The earliest amber workshops in the Baltic date to the Neolithic period. Trade contacts between Bronze Age and also later cultures ensured that amber travelled around Europe, thanks mainly to the Germanic and central European tribes who wanted to exchange it for metals they could use themselves or to trade on to tribes in Britain and Scandinavia. Seafaring traders such as the Phoenicians, Greeks, and Carthaginians helped spread amber even further afield. Amber moved down from the Baltic via rivers from west Jutland across Germany and down the Po Valley of northern Italy to the Adriatic sea. From there it was carried by sea traders to the Levant and Near East. Amber beads have also been found in ancient northern and central France, and the Iberian peninsula.
Egyptian Amber Ring

Egyptian Amber Ring

Artefacts made from the material have been discovered at Bronze age sites such as Ugarit, Atchana, Minoan Crete (more rarely), and Mycenaean cities (especially Thebes ). Tests on the amber found in Mycenaean shaft graves indicate that it largely came from the Baltic, and similar tests have shown that many amber pieces found in the Near East came from Mycenaean workshops.
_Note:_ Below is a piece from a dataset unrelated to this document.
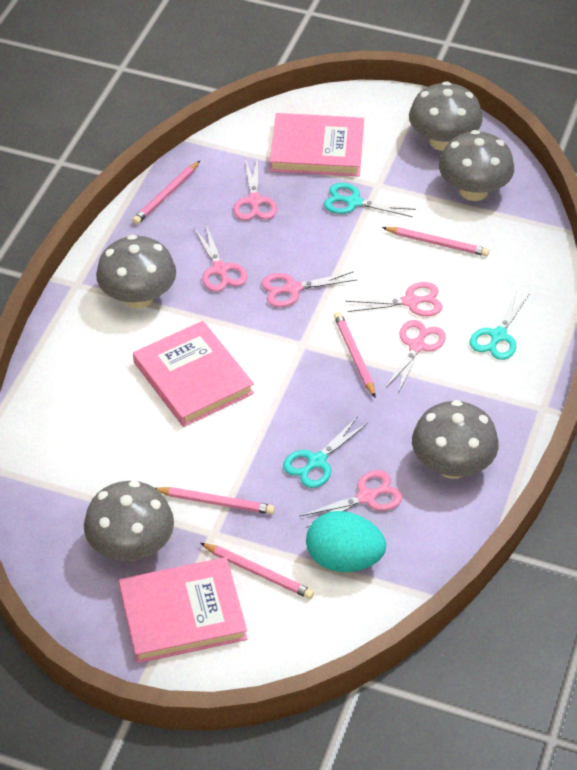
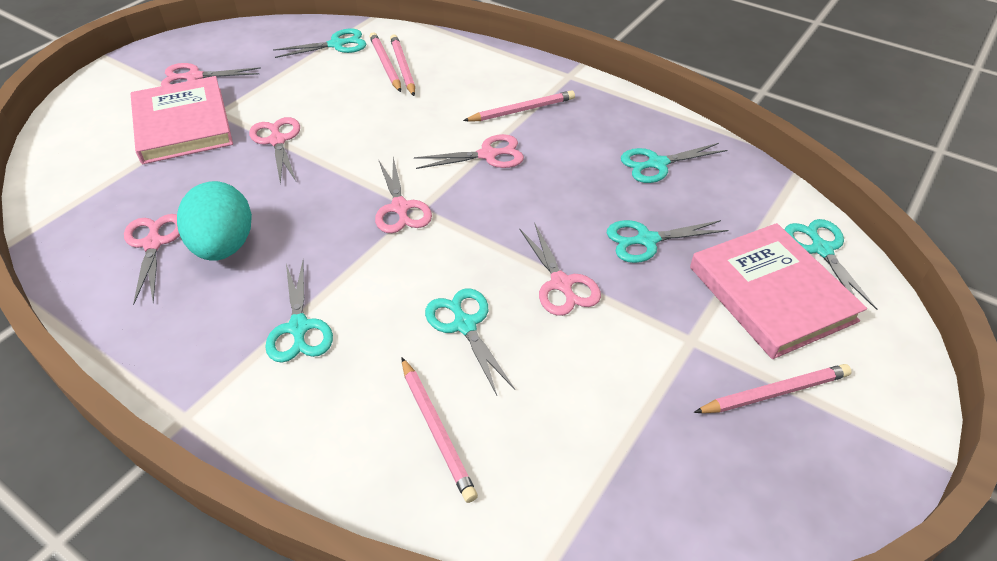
grey mushroom: 5 -> 0
pink book: 3 -> 2
turquoise scissors: 3 -> 6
Amber beads found on the Bronze Age Uluburun shipwreck further attest to the trade of amber in this period.
Perhaps because of its rarity so far from its source, amber was particularly prized in the Near East where it was largely reserved for and even became a symbol of royal power and status. Priests were another group who wore amber as a mark of distinction. Tests have revealed that amber found at sites across the Levant and Near East came from the Baltic. Amber is a rarer find in ancient Egypt but amber beaded jewellery and rings have been found in several tombs there.
During the Iron Age the east coast of Italy became something of a specialist in amber, with Picenum, in particular, thriving on the production of amber goods. Villanovan Verucchio (a pre- Etruscan site) was another manufacturing centre from the 9th century BCE with tombs of females, especially, containing significant quantities of amber made into disks for earrings, necklaces, spindles, sewn-on decorations for clothing, and curious leech-shaped fibulae composed of individually carved pieces joined with bronze. In this period there are also finds in these places of a 'false' amber which came from the fossilised resin of trees in the Levant.
Amber goods are a common feature of Archaic Greek art but the material seems to have gone out of fashion by the Classical period. Central Italy continued its production of amber with the Etruscans producing jewellery and small figurines of animals and humans in the material.
Roman Amber Dice

Roman Amber Dice

The Romans ensured amber made a comeback across the Mediterranean. They also had a lasting influence on the material's name as the Latin name ambrum led to the Arab word anbar which, in turn, led to the modern English term amber. Prized and fashionable again, amber was imported, as before, via the rivers of Germania. Tribes in Germania Libera were no longer merely trading on the raw material either but had set up their own workshops so that they could trade the finished articles with Rome. Aquileia in central Italy, in particular, became a noted centre of production between the 1st and 3rd century CE.Amber was used to make jewellery, figurines, handles, and even small containers and goblets. That certain amber pieces could fetch high prices is attested by Pliny the Elder in the following extract from his Natural History:
So highly valued is this as an object of luxury, that a very diminutive human effigy, made of amber, has been known to sell at a higher price than living men even, in stout and vigorous health. (Book 37:12.2)
Largely worn by Roman women, amber even gave its name to a tint of hair colour. Its protective qualities were not forgotten, either, as gladiators often made sure to have pieces attached to their fighting nets. The use of amber in the Roman world declined from the 3rd century CE but it was still widely used in the Baltic regions, a fact indicated by the 6th-century CE writer Cassiodorus who quotes a thank-you letter for Baltic amber sent to Emperor Theodoric. In the Medieval period, the Armenians became the new champions of amber and ensured its trade and manufacture into fine decorative pieces continued into modern times.